19 That conclusion does not necessarily involve that the Court would give its imprimatur to the particular proposed sale. Having decided that it is appropriate to grant relief by way of judicial sale, the Court must next consider the manner of sale and the directions to be made in connection therewith. In essence, Ms Christianos proposes that she should be afforded an opportunity to find a purchaser at a higher price and given the conduct of the sale, or that the sale should be by public auction; Ms Sood, on the other hand, seeks approval for the proposed sale to Page Property Developments.

20 Ordinarily, a judicial sale is by auction, in order to ensure that the market is fully tested and the best price obtained, but it is clear that the Court may authorise sale by private treaty, and may retrospectively authorise a pre-existing sale under an existing contract [Manton v Parabolic Pty Ltd (1985) 2 NSWLR 361, 381; New Beach Apartments Pty Ltd v Epic Hotels Pty Ltd, [27]]. In Parker's Practice in Equity (New South Wales), 2nd ed (1949) Lawbook Co, it is said (at 283):

          Sale by the Court. – On the appointment for directions under a decree or order necessitating a sale by the Court the Master ordinarily directs that the sale shall be by public auction, although he may in a proper case … approve of a sale by private contract either before or after the property has been put up for sale by public auction, or may direct that it be offered for sale by public tender to the highest bidder: Daniell’s Ch. Pr. (5th Ed.), 1152, 1184.

      Subsequently, it is said (at 286; references omitted):
          B. Sale by Private Contract – Unless the decree or order has ordered a sale by public auction only, the Master may allow the property to be sold by private contract, either before or after it has been put up for sale by public auction, where it is in the interests of the parties to do so: Daniell’s Ch. Pr. (5th Ed.) 1153, 1184.
          Generally, where this course is proposed to be followed, the purchaser enters into a contract with the party having the conduct of the sale or some other party to the proceedings or his agent, which is expressed to be subject to the approval of the Master. The contract should contain all proper terms, including a provision for the payment of the purchase money into court.

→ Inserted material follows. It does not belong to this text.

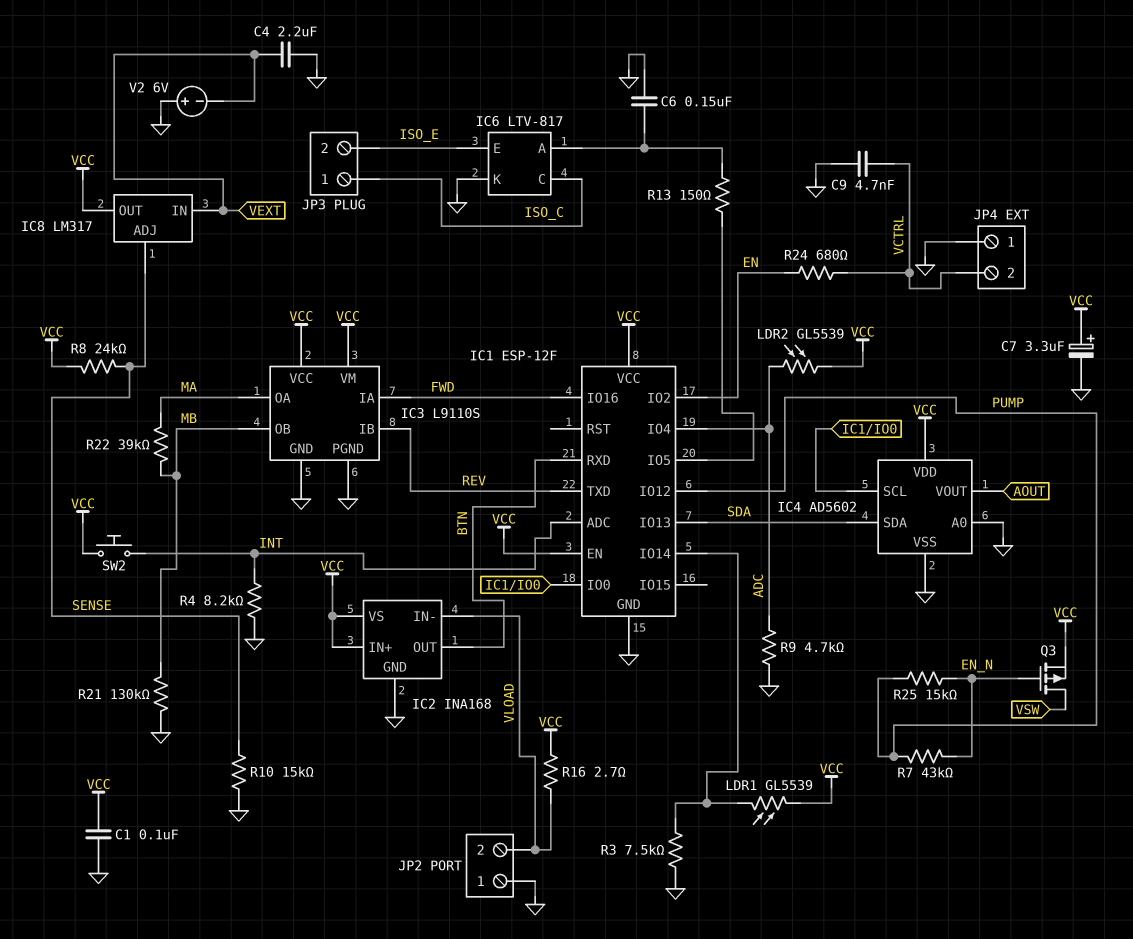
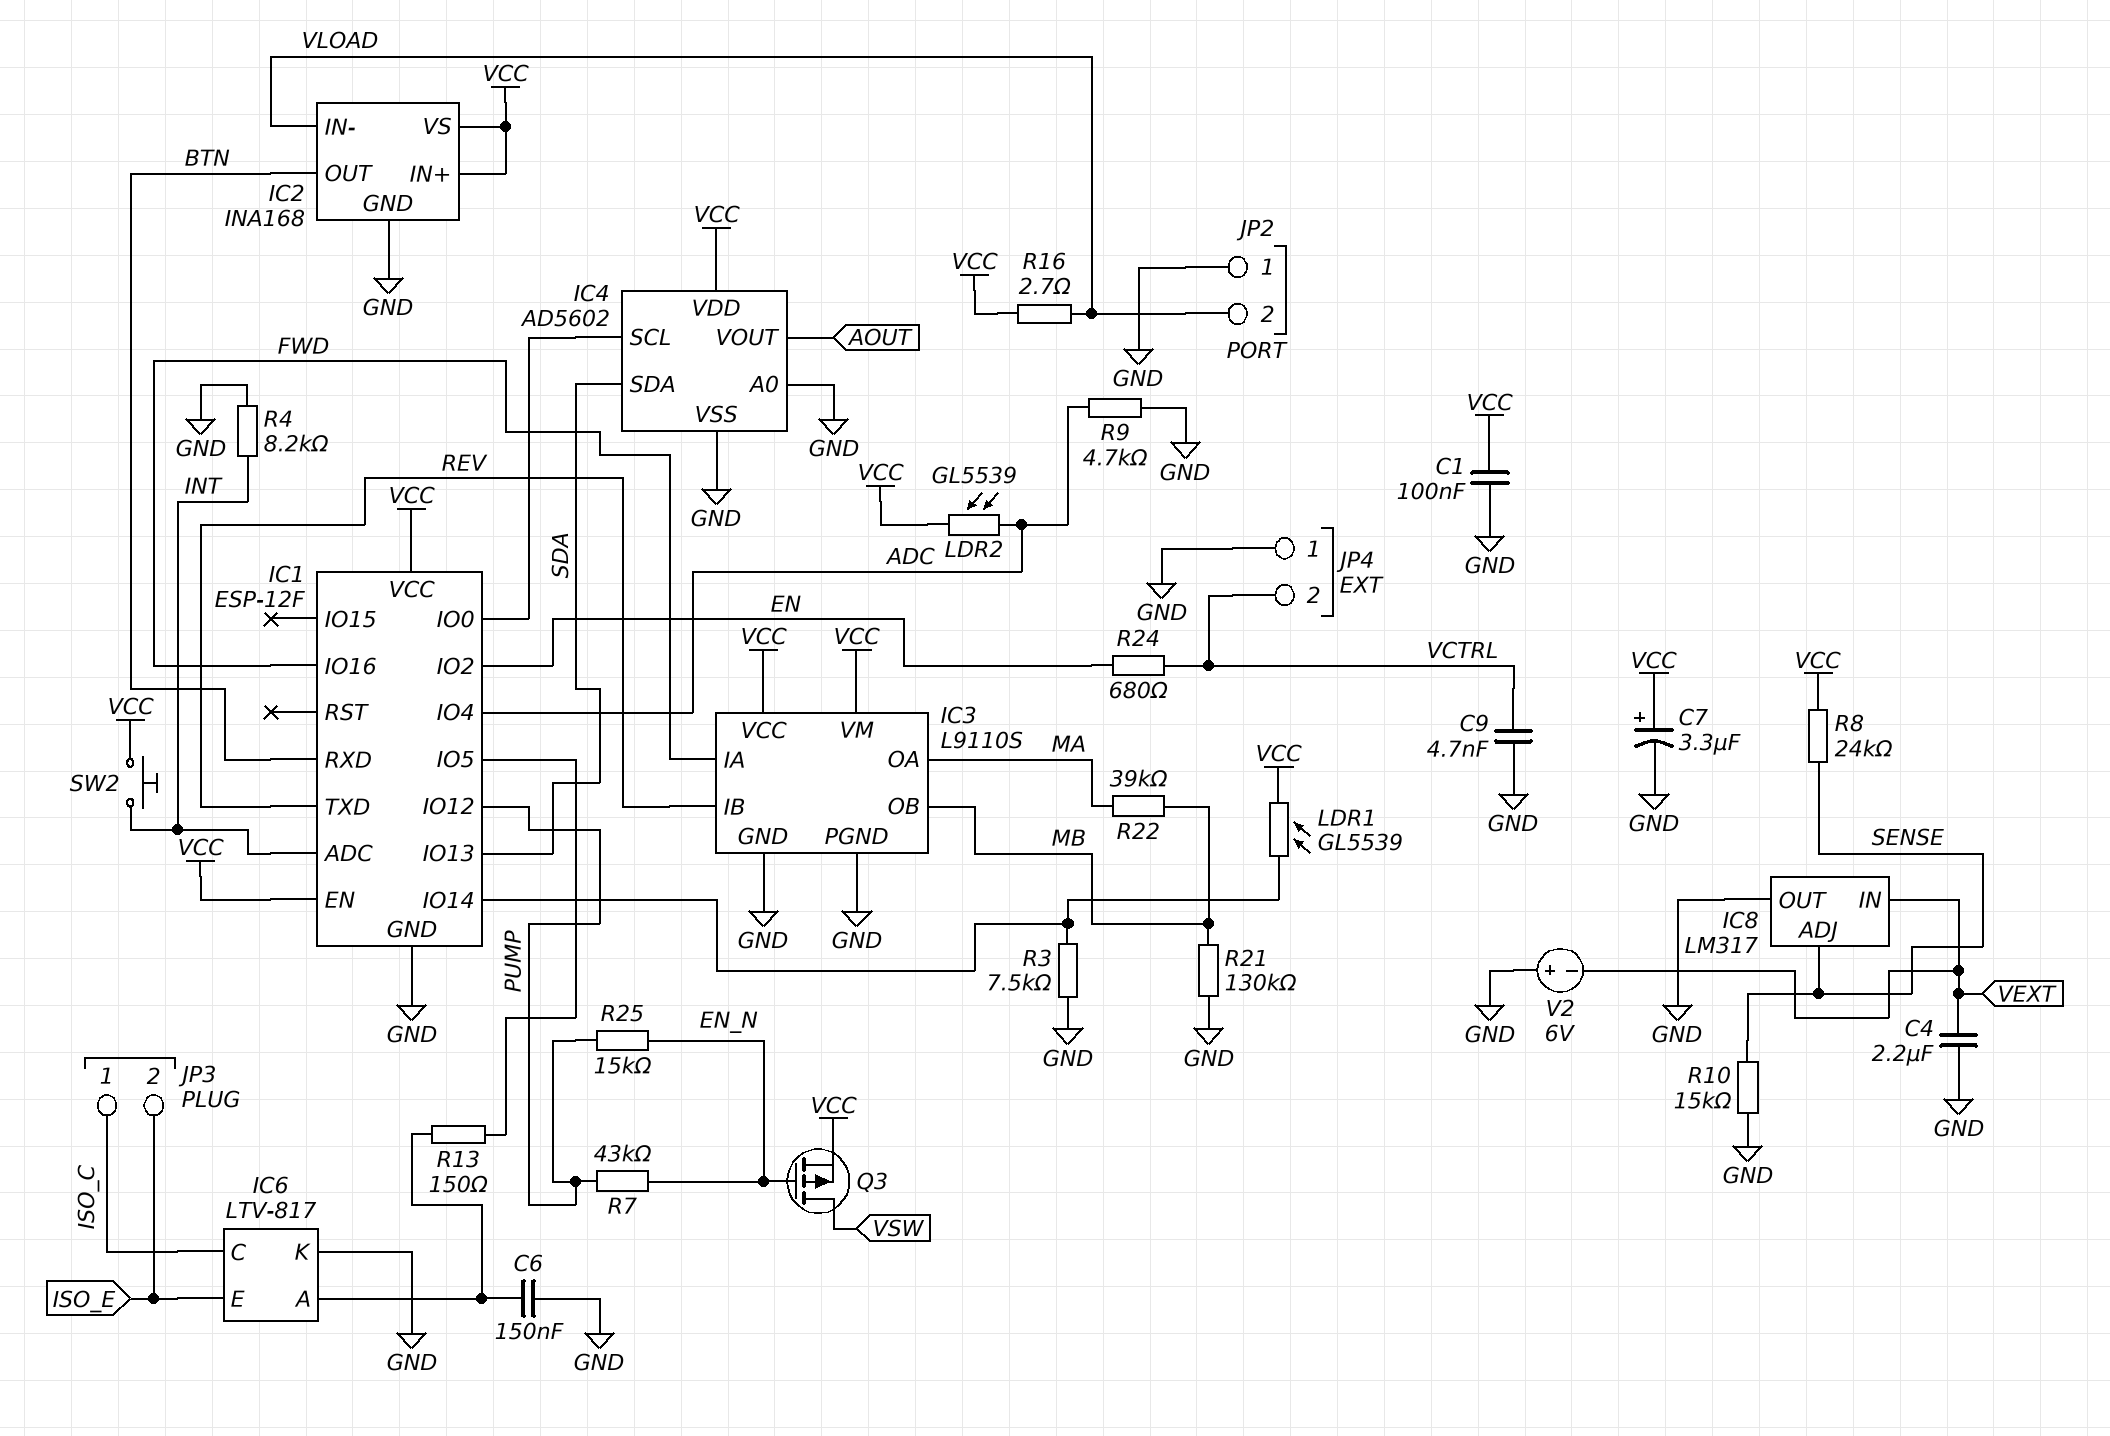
IC8 pin OUT: VCC -> GND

Where particulars and conditions of sale by public auction have been settled, such of them as are appropriate to the private contract may be embodied therein by reference or otherwise. An appointment is taken out for the approval of the contract, and notice thereof given to all parties entitled to attend the proceedings. The evidence must show by reference to title, survey, value, etc., that the terms of the contract are proper to be accepted and that the price is the full value. See notes to R. 275, post , and above under the heading ‘Value and Reserve’. …

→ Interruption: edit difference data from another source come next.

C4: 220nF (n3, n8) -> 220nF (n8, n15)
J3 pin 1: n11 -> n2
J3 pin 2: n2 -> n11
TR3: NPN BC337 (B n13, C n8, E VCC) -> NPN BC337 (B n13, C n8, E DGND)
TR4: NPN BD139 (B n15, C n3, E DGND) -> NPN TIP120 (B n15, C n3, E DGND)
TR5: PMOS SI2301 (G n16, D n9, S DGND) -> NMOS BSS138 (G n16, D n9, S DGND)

21 The subsequent note referred to is as follows (at 288; references omitted):

          Sale by private contract - in any case where the order authorises a sale either by public auction or by private contract, the evidence on an application for the Master’s approval of a sale by private contract should show that the price, terms of payment, and conditions of sale are proper in the particular circumstances. The evidence should show that the price is the best that can be reasonably obtained and that it is not less than the value of the property. To prove the former it should appear that the market has been properly canvassed either by first having submitted the property at public auction or by canvassing all likely buyers and inviting tenders, and in each case by advertising the property for sale. If the property is not offered at auction, the reason why should be stated. A similar procedure is applicable ( mutatus mutandis ) in cases where the sale if by private contract in the first instance. …

22 Where the Court authorises or requires a sale by auction it will fix a reserve in order to ensure that those with priority interests will be protected. Typically, this will involve setting a reserve above the total of principal interest and costs due to the mortgagee or the prior mortgagee as the case may be [King Investment Solutions, [105]].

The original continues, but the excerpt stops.